Project

General

Profile

action #78010

unreliable reboots on openqaworker3, likely due do openqa_nvme_format (was: [alert] PROBLEM Host Alert: openqaworker3.suse.de is DOWN)

Added by okurz 2 months ago. Updated about 17 hours ago.

Status:
Resolved
Priority:
High
Assignee:
Target version:
Start date:
2020-11-16
Due date:
% Done:

0%

Estimated time:

Description

Observation

alert by email:
From: Monitoring User nagios@suse.de resent from: okurz@suse.com
To: okurz@suse.com
Date: 16/11/2020 10.01
Spam Status: Spamassassin
Notification: PROBLEM
Host: openqaworker3.suse.de
State: DOWN
Date/Time: Mon Nov 16 09:01:00 UTC 2020
Info: CRITICAL - 10.160.0.243: Host unreachable @ 10.160.0.44. rta nan, lost 100%

See Online: https://thruk.suse.de/thruk/cgi-bin/extinfo.cgi?type=1host=openqaworker3.suse.de

Acceptance criteria

  • AC1: openqaworker3 is "reboot-safe", e.g. at least 10 reboots in a row end up in a successfully booted system

Related issues

Related to openQA Infrastructure - action #68050: openqaworker3 fails to come up on reboot, openqa_nvme_format.service failedResolved2020-06-142020-07-07

Related to openQA Infrastructure - action #71098: openqaworker3 down but no alert was raisedResolved2020-09-082020-11-30

History

#1 Updated by okurz 2 months ago

  • Due date set to 2020-11-18
  • Status changed from Workable to Feedback

I checked right now with ping openqaworker3 and could ping the system. and ssh openqaworker uptime showed that the system is up for 0:41 , so since about 12:07 UTC.

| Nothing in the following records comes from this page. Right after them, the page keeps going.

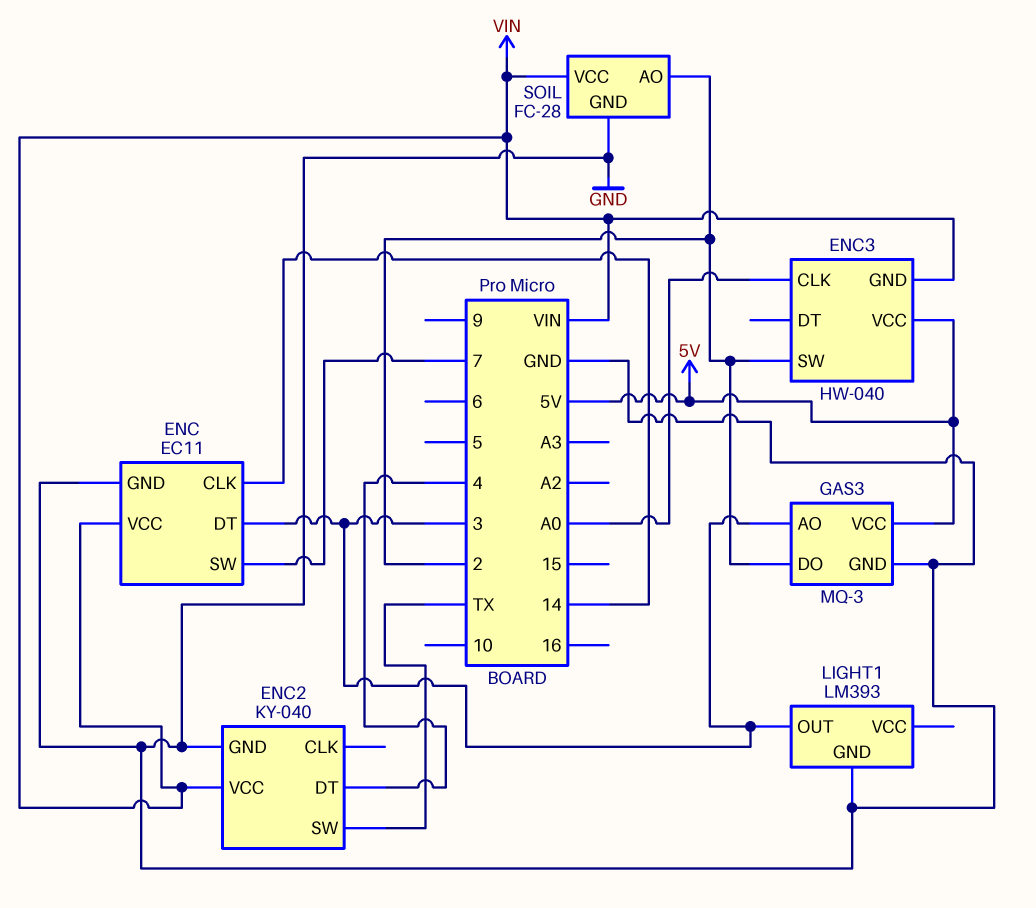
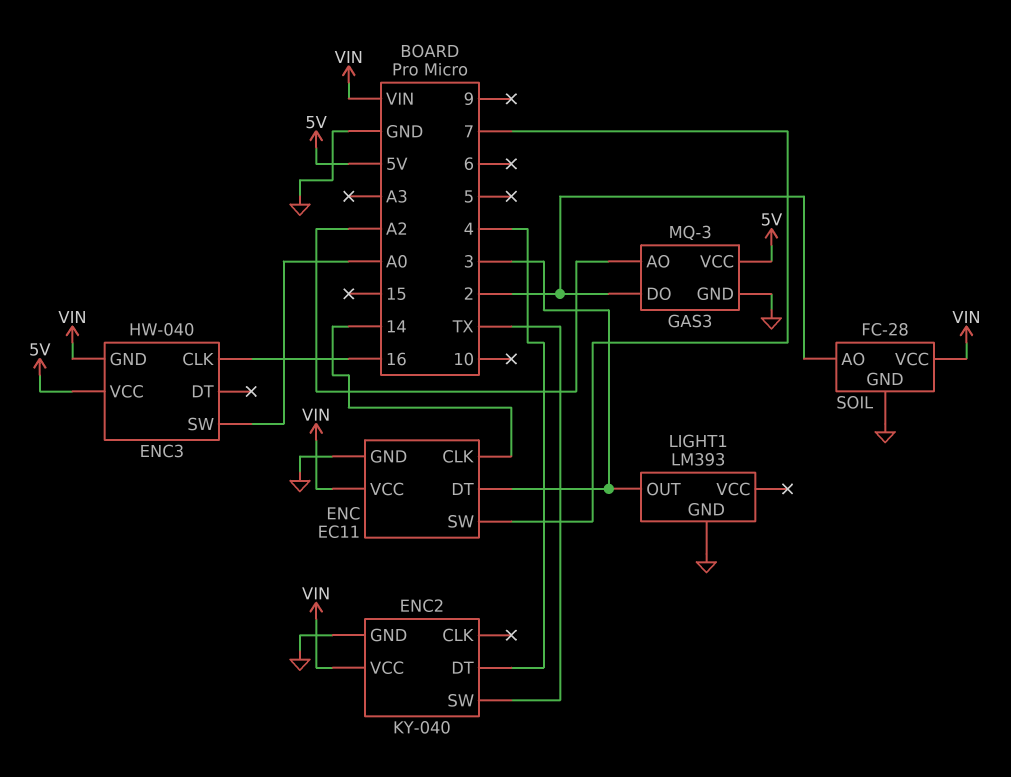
ENC3 pin CLK: A0 -> 16
ENC3 pin SW: 2 -> A0
GAS3 pin AO: 3 -> A2

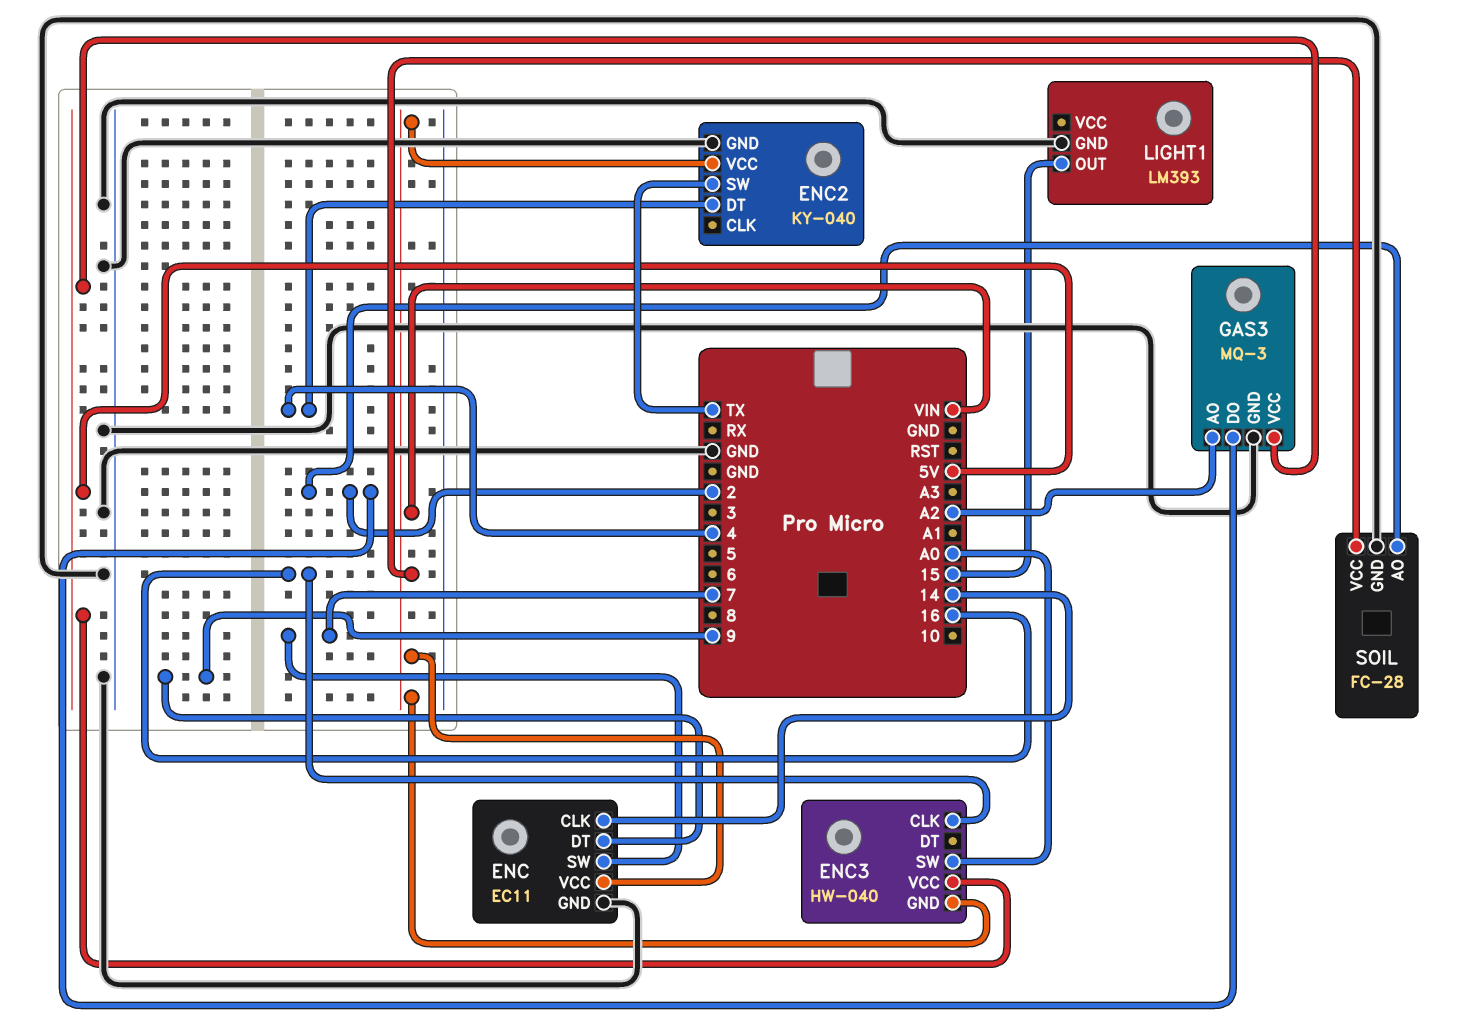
ENC pin DT: 3 -> 9
LIGHT1 pin OUT: 3 -> 15

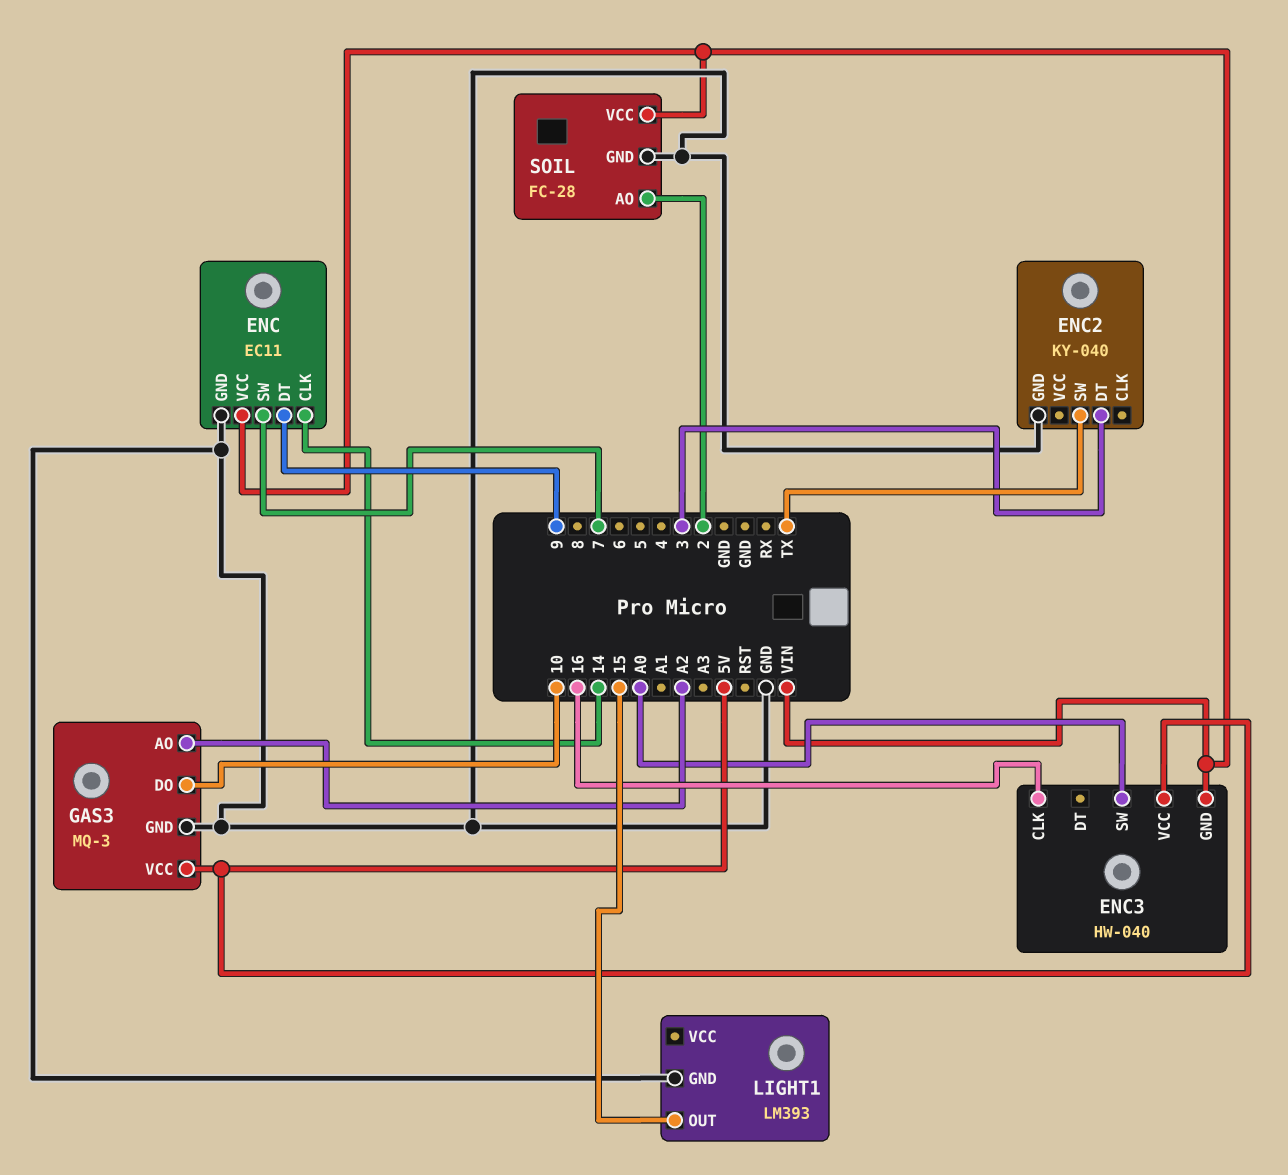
ENC2 pin DT: 4 -> 3
ENC2 pin VCC: VIN -> none
GAS3 pin DO: 2 -> 10

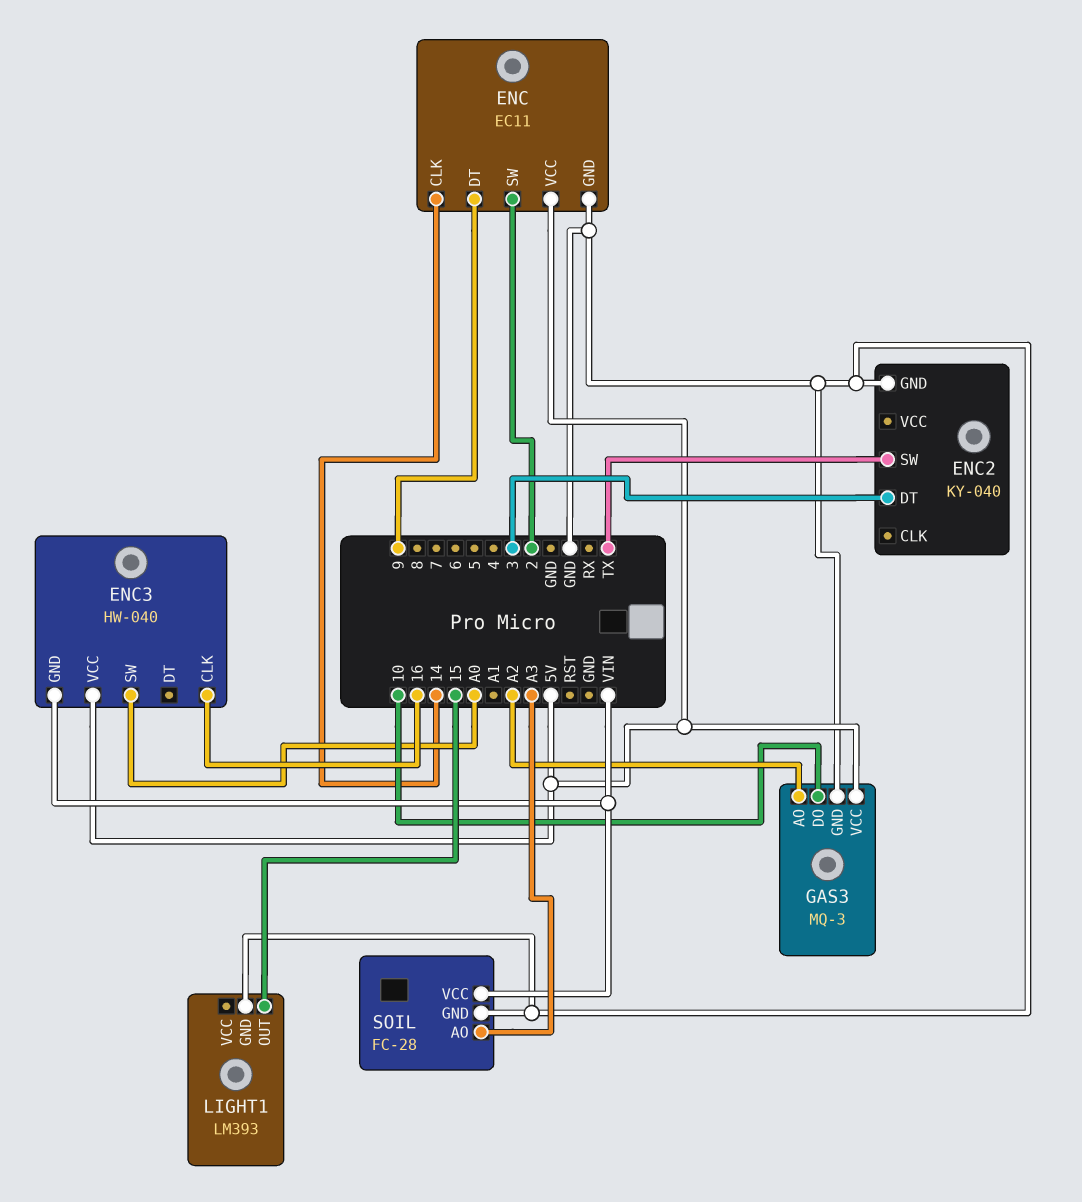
ENC pin SW: 7 -> 2
ENC pin VCC: VIN -> 5V
SOIL pin AO: 2 -> A3

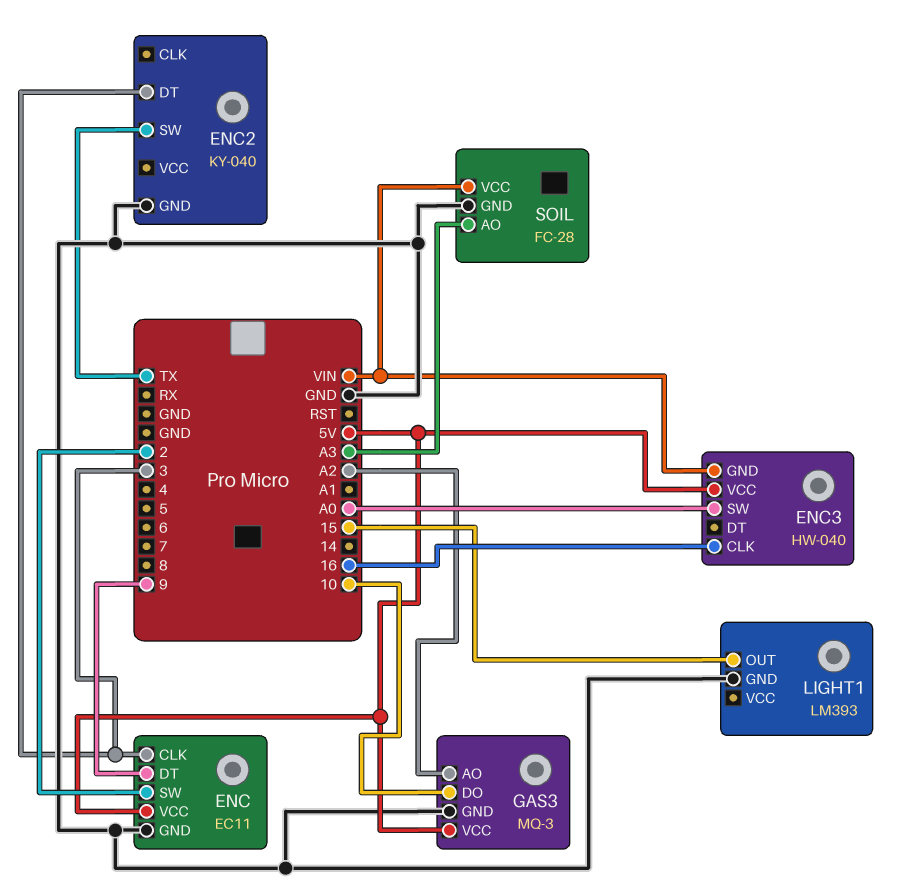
ENC pin CLK: 14 -> 3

everything seems to be in order.

#2 Updated by nicksinger 2 months ago

Guess that was me. A simple "chassis power cycle" did the trick.

#3 Updated by okurz 2 months ago

Interesting. But do you know what caused the problem then?

#4 Updated by okurz 2 months ago

  • Assignee changed from okurz to nicksinger

nicksinger Interesting. But do you know what caused the problem then?

#5 Updated by nicksinger about 2 months ago

  • Assignee changed from nicksinger to okurz

no. SOL was stuck once again and I just triggered a reboot

#6 Updated by okurz about 2 months ago

  • Status changed from Feedback to Resolved
  • Assignee changed from okurz to nicksinger

hm, ok. I checked again, everything seems to be in order. I don't know what else we can do. Ok, thanks for fixing it.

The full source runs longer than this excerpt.